Perhaps if we stopped at one piece it wouldn’t be a problem. The slippery slope comes when we lie to ourselves and say, “just one” or try to rationalize it by making up something else that will balance out the cheat that we never actually do.
The real evil of Halloween is the promise of fun and the treats that go along with it. We often don’t give ourselves permission to have fun, cut loose, or let go. On this one day, though, we can evolve into anything we want to be- scary, sexy, funny, intriguing. That transformation feels great. The problem is the next day, we have to go back to being who we think we’re supposed to be and repress that part of us that’s a little wild, wacky, and fun.
When we try to be who we think we’re supposed to be instead of just being ourselves, it takes a lot of energy. Honestly, it’s exhausting. There’s the part of you being contained that begins to feel like a caged wild animal. Balance is impossible, because when we do give into that hidden part of us longing to be free, it tends to make up for lost time.
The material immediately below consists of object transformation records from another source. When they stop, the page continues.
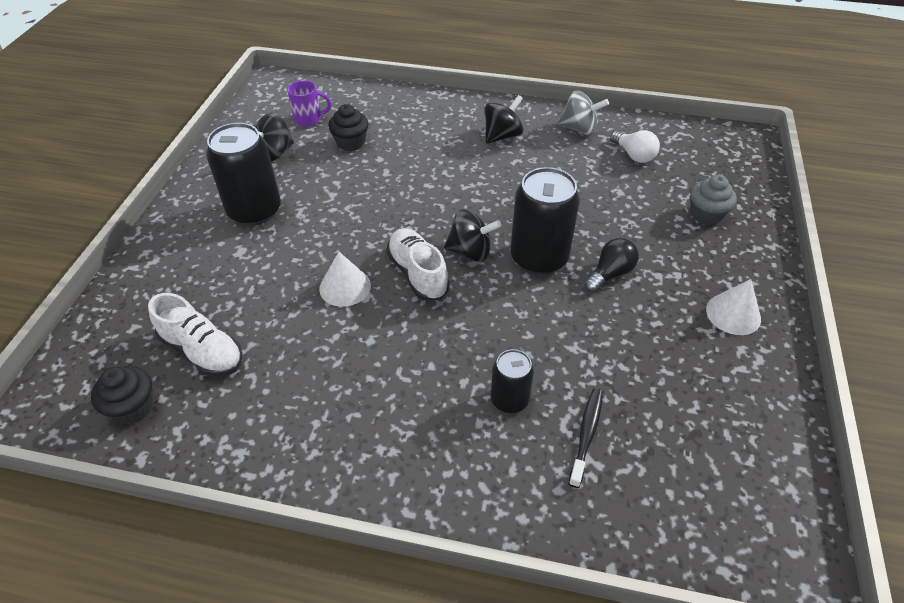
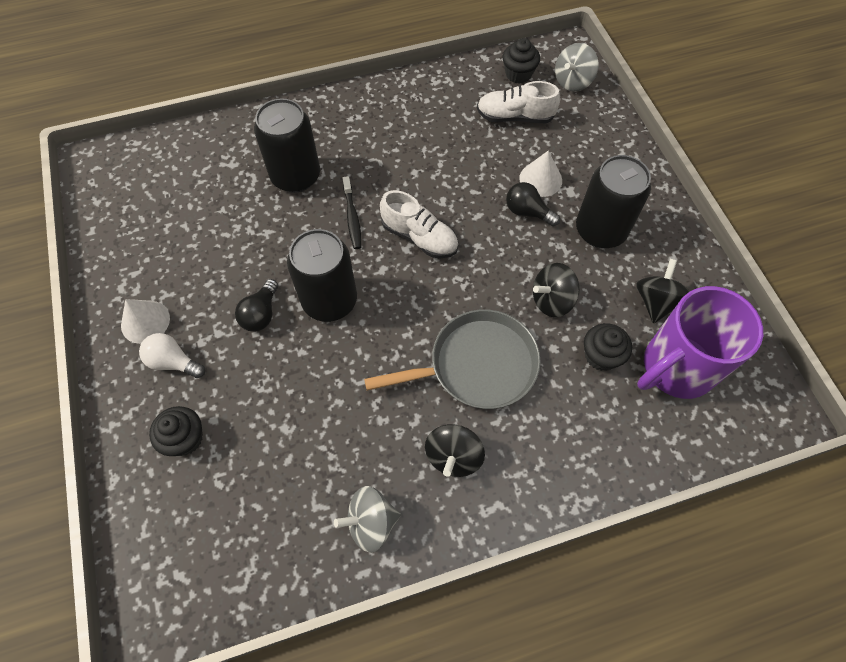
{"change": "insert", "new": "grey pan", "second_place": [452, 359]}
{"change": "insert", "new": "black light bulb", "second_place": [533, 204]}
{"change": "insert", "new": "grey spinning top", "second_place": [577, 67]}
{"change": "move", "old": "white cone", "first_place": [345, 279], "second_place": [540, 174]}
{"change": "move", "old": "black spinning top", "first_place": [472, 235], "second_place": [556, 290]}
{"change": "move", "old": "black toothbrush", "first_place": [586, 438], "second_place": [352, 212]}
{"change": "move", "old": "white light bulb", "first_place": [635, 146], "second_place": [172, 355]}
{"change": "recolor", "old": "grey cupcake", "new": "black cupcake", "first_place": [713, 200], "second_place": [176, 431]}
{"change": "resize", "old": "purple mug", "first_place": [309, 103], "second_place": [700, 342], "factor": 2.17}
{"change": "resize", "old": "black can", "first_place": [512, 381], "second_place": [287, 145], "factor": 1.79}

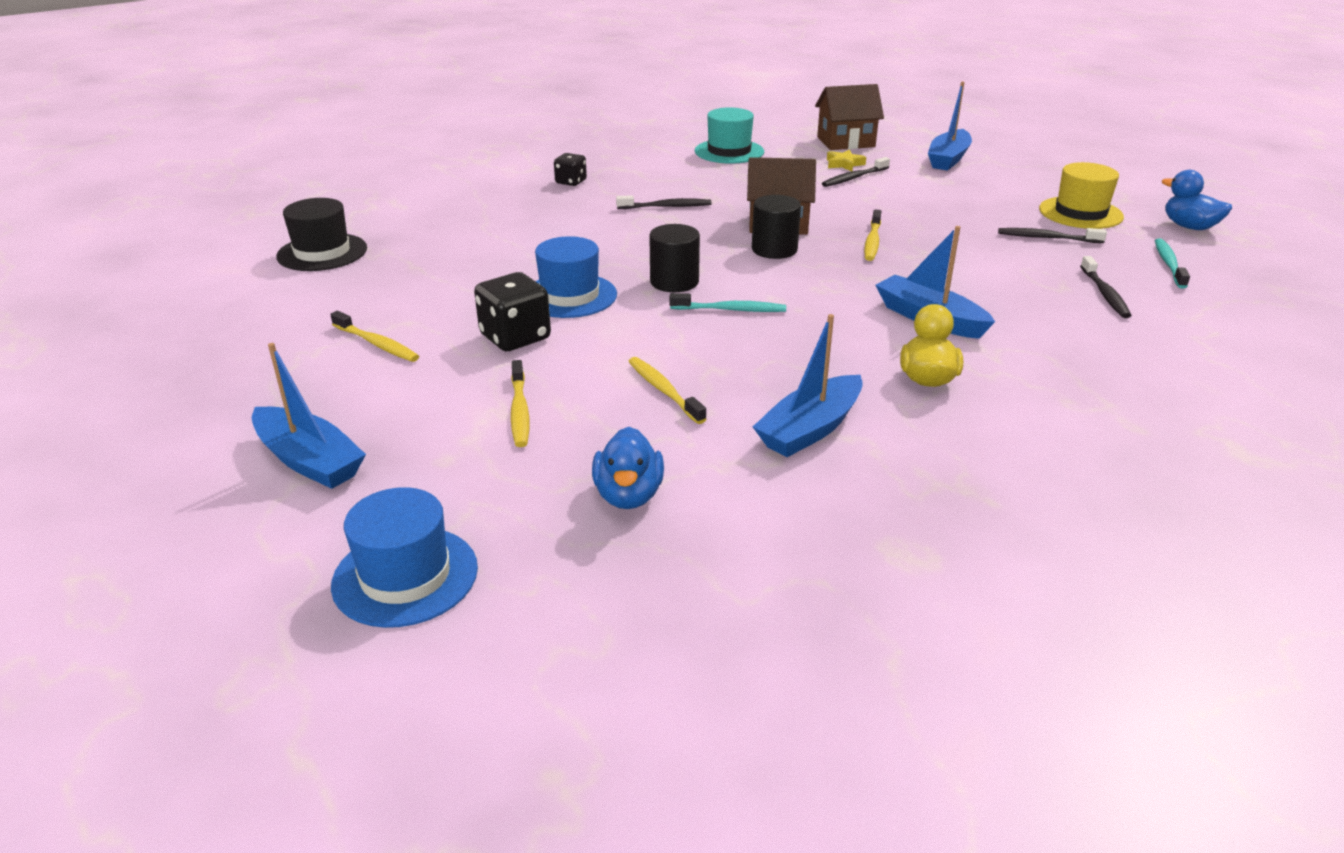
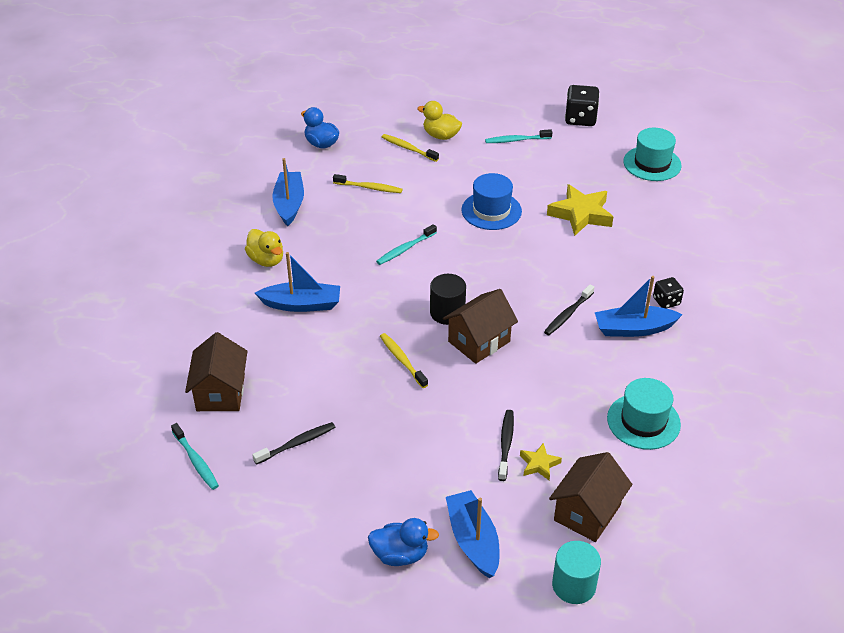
{"change": "delete", "old": "blue hat", "first_place": [404, 557]}
{"change": "delete", "old": "black cylinder", "first_place": [674, 258]}
{"change": "delete", "old": "yellow hat", "first_place": [1081, 195]}
{"change": "insert", "new": "yellow duck", "second_place": [439, 120]}
{"change": "insert", "new": "yellow star", "second_place": [580, 210]}
{"change": "insert", "new": "turquoise cylinder", "second_place": [576, 572]}
{"change": "move", "old": "blue boat", "first_place": [309, 416], "second_place": [639, 306]}
{"change": "move", "old": "black dice", "first_place": [512, 311], "second_place": [582, 105]}
{"change": "move", "old": "blue duck", "first_place": [1197, 200], "second_place": [403, 542]}
{"change": "replace", "old": "black toothbrush", "new": "brown house", "first_place": [1106, 287], "second_place": [216, 371]}
{"change": "recolor", "old": "black hat", "new": "turquoise hat", "first_place": [322, 234], "second_place": [652, 154]}
{"change": "recolor", "old": "yellow toothbrush", "new": "turquoise toothbrush", "first_place": [374, 336], "second_place": [518, 136]}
The aftermath often leaves us feeling lousy, guilty, even shameful. We can diet and get the extra weight off, but that’s yet another repression. We can promise we’ll never do it again, but that doesn’t work either. We can do nothing and just try to ignore what’s happened. But we know we can’t ignore it every time we see ourselves in the mirror, put on the clothes that are a little snugger than they should be, or find our memory recalling (against our will) the events that let us here.
How to Change
To really make a lasting change, we have to get courageously honest with ourselves. Be willing to explore why we’re trying to be anything we’re not just to make others happy or to feel accepted, safe, or loved. Who was it that first made us believe we not okay as is? Perhaps a face immediately pops into mind or a culmination of lots of people. If we practice courageous honesty, how long are we willing to keep seeking their approval?
Next, we have to be willing to accept all the parts of ourselves. We don’t have to like all the parts necessarily. Just accepting they are a part of us, they aren’t going away, so we might as well get to know them. From there, we can start to integrate some daily fun and allow all the parts of ourselves to participate. If we remaining willing to be surprised at what we’re drawn to do, explore, or be, we’re likely in for an exciting adventure.
The last step is creating a daily ritual of balance. There’s a trick called the 80/20 rule. If 80% of the time we are eating healthy, exercising, sleeping well, drinking enough water, doing a mindfulness practice, then 20% of the time is for margin of error. That could be an extra glass of wine, sleeping through the mindfulness practice, cutting the exercise a little short, or a few extra pieces of the Halloween candy without the guilt and shame typically attached.
When we are able to move through Halloween in a balanced, healthy way, we are more likely gracefully and healthfully approach the upcoming holidays, all of which are far longer, stressful, and more tempting than even Halloween!